Mark Beierly, Staff writer
May 9, 2012
Filed under Arts & Entertainment, Features, Local, Profiles
Artists have many tools to work with. Most notable artists use a brush for their work, while others use tools to craft some abstract sculpture for their work. Solano College art teacher Jeanne Lorenz would rather use a steamroller on one of her art projects.
Printmaking, Lorenz’s artistic expertise, is essentially etching a plate painting onto a press. “The students really love it,” Lorenz said. Lorenz has been teaching at Solano for four years. During one of her color design classes, Lorenz challenged her students to make four paintings of daffodils using a handmade tool instead of a brush.
Lorenz’s art work can be seen everywhere from the video pages of YouTube to the Oakland Art Gallery known as “The Compound Gallery.”
It’s in The Compound Gallery where some of Lorenz’s finest work is there in the form of vinyl records. Lorenz would use a classic vinyl record of musicians such as AC/DC or LL Cool J and craft a colorful art piece shaped like a record.

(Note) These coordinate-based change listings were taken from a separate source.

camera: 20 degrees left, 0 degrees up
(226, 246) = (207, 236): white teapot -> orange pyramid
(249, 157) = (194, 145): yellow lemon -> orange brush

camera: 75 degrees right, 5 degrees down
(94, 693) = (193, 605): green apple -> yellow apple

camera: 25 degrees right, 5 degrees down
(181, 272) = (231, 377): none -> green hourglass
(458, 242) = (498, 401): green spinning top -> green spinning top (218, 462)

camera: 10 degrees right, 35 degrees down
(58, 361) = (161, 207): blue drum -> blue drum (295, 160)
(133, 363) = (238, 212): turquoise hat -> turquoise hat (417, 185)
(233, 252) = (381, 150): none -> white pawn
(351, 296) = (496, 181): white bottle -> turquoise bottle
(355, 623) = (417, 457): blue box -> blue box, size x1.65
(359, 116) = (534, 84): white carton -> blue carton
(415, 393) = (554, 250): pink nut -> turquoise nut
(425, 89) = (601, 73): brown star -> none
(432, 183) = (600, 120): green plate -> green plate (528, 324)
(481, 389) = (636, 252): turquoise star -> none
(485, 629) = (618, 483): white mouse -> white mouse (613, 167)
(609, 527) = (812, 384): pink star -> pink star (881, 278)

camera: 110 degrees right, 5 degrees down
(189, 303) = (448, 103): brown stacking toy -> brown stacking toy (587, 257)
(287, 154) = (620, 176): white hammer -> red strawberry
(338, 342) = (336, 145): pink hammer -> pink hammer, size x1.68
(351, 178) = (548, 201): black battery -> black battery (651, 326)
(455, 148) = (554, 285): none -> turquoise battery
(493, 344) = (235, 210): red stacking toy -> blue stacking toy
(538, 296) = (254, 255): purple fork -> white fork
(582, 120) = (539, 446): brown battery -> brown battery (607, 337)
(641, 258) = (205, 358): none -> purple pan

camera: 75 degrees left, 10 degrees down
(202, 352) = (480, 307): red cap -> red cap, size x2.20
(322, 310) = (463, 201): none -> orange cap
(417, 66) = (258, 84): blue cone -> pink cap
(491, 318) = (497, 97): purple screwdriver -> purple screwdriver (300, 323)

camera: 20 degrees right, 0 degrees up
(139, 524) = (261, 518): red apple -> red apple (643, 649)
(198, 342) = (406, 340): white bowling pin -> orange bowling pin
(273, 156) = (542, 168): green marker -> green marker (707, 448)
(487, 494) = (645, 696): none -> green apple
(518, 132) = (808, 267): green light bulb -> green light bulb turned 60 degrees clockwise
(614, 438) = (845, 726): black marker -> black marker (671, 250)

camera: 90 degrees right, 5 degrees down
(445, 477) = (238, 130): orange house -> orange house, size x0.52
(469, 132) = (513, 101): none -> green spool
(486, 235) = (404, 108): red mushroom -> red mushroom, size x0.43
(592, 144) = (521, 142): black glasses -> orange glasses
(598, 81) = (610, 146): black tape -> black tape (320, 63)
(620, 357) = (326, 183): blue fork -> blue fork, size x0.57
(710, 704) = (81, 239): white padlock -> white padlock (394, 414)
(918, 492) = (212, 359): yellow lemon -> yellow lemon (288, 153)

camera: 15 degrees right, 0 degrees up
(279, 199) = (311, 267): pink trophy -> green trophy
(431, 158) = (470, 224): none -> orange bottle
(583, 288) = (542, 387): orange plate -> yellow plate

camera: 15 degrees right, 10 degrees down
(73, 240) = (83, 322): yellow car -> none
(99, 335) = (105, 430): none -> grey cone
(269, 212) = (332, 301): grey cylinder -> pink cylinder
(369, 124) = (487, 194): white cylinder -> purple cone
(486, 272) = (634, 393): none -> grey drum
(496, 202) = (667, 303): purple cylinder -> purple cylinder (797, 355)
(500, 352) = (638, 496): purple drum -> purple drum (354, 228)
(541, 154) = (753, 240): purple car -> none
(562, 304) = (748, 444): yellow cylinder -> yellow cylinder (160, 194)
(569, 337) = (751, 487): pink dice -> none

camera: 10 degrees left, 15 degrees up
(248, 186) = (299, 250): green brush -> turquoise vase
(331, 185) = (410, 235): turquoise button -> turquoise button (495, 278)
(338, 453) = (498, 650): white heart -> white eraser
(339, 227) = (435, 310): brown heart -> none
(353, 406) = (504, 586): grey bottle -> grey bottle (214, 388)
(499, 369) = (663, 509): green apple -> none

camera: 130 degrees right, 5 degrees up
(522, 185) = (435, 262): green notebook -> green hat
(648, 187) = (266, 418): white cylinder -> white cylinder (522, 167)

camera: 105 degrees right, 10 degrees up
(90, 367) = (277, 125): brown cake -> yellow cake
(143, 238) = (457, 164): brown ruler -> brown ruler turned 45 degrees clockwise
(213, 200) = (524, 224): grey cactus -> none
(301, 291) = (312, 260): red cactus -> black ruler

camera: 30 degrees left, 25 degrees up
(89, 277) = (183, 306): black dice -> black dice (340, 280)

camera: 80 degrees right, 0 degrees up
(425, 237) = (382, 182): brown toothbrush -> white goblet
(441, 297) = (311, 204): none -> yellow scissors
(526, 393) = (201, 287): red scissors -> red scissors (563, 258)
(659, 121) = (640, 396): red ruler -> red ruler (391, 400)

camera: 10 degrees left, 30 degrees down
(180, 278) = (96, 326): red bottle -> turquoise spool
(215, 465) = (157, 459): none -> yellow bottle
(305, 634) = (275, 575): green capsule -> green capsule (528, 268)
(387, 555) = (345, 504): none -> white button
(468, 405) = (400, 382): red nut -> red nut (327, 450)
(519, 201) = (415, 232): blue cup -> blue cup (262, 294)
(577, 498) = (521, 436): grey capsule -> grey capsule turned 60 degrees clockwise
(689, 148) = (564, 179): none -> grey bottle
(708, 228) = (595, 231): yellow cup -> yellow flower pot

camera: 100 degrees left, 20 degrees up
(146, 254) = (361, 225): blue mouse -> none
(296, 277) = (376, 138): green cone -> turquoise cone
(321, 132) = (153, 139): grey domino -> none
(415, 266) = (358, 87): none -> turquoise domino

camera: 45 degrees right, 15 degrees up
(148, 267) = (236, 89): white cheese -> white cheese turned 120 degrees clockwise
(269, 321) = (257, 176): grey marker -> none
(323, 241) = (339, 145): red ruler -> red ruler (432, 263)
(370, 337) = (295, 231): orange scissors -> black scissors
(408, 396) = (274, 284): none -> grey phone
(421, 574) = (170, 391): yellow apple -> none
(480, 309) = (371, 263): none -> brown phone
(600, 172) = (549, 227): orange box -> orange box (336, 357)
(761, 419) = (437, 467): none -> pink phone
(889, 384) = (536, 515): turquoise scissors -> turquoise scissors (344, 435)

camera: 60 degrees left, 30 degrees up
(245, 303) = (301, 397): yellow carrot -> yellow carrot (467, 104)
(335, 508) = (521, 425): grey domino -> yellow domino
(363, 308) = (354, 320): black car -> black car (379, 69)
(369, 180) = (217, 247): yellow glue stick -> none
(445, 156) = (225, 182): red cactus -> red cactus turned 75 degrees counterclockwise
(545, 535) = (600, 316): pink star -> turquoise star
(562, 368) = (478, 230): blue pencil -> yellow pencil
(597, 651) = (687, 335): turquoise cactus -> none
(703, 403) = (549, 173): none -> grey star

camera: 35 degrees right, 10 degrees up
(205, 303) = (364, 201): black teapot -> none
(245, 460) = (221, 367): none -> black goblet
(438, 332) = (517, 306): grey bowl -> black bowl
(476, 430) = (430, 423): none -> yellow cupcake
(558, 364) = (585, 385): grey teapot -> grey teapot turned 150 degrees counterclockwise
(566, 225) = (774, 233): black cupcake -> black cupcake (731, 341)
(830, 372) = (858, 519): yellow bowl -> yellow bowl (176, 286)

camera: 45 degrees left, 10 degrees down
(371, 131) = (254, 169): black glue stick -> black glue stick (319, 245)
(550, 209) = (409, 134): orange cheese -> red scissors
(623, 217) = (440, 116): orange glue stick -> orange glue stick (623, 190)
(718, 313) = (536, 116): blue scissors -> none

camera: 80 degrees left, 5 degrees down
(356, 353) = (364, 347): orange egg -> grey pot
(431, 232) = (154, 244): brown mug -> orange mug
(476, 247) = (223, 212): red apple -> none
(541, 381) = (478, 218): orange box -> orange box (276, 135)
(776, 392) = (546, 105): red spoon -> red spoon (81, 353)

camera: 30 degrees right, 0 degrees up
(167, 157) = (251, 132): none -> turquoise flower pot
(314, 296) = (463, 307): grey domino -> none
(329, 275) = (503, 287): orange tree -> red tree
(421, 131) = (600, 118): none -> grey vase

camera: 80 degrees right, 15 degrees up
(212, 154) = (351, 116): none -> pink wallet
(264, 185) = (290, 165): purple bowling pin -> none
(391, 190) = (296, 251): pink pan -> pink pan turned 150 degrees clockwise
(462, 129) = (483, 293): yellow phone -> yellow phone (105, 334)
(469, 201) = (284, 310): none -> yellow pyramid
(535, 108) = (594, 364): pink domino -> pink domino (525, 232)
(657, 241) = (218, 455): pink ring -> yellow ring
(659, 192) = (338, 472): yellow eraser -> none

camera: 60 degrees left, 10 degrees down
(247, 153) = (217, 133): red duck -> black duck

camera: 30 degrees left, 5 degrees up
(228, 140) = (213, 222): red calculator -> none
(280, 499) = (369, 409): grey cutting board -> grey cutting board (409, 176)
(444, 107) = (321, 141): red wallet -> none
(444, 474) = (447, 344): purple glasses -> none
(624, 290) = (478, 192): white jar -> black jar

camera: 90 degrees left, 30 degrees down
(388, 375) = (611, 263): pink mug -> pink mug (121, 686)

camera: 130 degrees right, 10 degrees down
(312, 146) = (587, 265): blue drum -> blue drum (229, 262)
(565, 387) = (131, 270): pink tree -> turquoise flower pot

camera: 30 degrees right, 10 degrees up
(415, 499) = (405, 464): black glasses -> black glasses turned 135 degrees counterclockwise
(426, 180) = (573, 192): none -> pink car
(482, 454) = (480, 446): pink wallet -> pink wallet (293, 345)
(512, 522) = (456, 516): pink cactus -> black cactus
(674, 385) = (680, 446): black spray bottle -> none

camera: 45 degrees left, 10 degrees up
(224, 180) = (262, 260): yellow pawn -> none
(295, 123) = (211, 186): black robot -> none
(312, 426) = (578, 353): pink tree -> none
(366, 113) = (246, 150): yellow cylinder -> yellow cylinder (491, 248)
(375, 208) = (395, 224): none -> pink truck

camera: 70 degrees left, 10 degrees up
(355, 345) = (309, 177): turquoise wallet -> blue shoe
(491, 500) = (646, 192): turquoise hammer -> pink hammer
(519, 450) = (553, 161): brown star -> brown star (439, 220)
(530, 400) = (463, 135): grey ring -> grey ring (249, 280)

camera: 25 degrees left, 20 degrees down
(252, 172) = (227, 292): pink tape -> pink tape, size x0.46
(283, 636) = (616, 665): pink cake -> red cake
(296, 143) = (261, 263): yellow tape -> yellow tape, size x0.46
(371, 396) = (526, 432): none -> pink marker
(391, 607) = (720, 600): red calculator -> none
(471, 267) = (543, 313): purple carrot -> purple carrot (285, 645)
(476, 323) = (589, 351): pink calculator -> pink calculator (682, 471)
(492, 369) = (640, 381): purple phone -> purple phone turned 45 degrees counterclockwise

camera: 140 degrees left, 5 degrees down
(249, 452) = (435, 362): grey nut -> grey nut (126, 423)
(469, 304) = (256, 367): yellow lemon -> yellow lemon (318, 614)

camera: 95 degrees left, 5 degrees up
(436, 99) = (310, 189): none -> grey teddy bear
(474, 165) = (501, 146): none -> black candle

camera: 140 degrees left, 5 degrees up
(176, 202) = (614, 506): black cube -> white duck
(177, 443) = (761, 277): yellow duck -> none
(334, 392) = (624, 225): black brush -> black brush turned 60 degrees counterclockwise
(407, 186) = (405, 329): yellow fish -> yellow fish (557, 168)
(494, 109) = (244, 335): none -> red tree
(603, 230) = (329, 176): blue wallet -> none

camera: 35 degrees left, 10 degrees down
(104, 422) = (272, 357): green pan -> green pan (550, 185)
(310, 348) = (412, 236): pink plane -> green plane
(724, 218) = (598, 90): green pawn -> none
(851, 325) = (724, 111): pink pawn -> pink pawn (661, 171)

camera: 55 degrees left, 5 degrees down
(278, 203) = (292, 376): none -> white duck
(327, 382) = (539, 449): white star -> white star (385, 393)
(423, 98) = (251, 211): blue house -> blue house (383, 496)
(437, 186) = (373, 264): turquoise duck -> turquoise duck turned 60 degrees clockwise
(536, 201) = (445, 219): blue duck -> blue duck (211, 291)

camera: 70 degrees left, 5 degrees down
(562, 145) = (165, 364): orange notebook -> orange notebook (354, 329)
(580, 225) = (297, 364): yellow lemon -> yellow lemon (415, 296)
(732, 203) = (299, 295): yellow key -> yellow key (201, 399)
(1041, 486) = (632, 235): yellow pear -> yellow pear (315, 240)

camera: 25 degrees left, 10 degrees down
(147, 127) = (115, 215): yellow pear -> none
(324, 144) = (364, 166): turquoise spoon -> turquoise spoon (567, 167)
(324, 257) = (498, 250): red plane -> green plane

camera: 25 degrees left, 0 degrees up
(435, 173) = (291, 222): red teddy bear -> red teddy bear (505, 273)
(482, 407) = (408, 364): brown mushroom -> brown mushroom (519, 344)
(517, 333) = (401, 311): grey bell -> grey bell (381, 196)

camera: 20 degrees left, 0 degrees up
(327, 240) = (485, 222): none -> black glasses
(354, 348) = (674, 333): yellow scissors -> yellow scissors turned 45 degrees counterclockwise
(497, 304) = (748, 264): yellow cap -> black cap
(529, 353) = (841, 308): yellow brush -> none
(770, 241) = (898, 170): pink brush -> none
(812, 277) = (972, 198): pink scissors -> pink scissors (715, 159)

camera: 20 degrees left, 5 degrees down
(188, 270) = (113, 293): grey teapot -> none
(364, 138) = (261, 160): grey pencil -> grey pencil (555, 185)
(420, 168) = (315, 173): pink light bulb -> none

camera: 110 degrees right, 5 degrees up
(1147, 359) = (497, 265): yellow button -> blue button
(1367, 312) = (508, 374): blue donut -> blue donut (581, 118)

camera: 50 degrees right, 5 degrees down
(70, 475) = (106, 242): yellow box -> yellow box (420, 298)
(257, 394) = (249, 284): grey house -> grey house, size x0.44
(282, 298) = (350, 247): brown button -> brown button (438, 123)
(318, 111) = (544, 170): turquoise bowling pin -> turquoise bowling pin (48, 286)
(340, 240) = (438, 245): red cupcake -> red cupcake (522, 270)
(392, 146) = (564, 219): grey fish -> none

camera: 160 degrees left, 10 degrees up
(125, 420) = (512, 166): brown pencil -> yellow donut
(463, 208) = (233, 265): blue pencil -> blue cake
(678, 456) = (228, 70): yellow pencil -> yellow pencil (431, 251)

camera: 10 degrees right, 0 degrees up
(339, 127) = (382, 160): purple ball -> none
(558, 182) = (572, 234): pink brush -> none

In the past few years, Lorenz has had group artist exhibitions in San Francisco, Los Angeles and New York.
Lorenz’s latest showcase will be this week at the Dixon May Fair, where she will use a steamroller to craft and make large-scale printmaking projects in the fair’s Solano Steamroller Smackdown. The 12-ton black and white steamroller will be rolling through the fair and spinning inky imagery created by participants. All prints and t-shirts produced will be for sale, with proceeds benefiting the Solano college art department.
Lorenz and her students will each make and steamroll three prints. The theme Lorenz is striving for her students is “country symbolism.”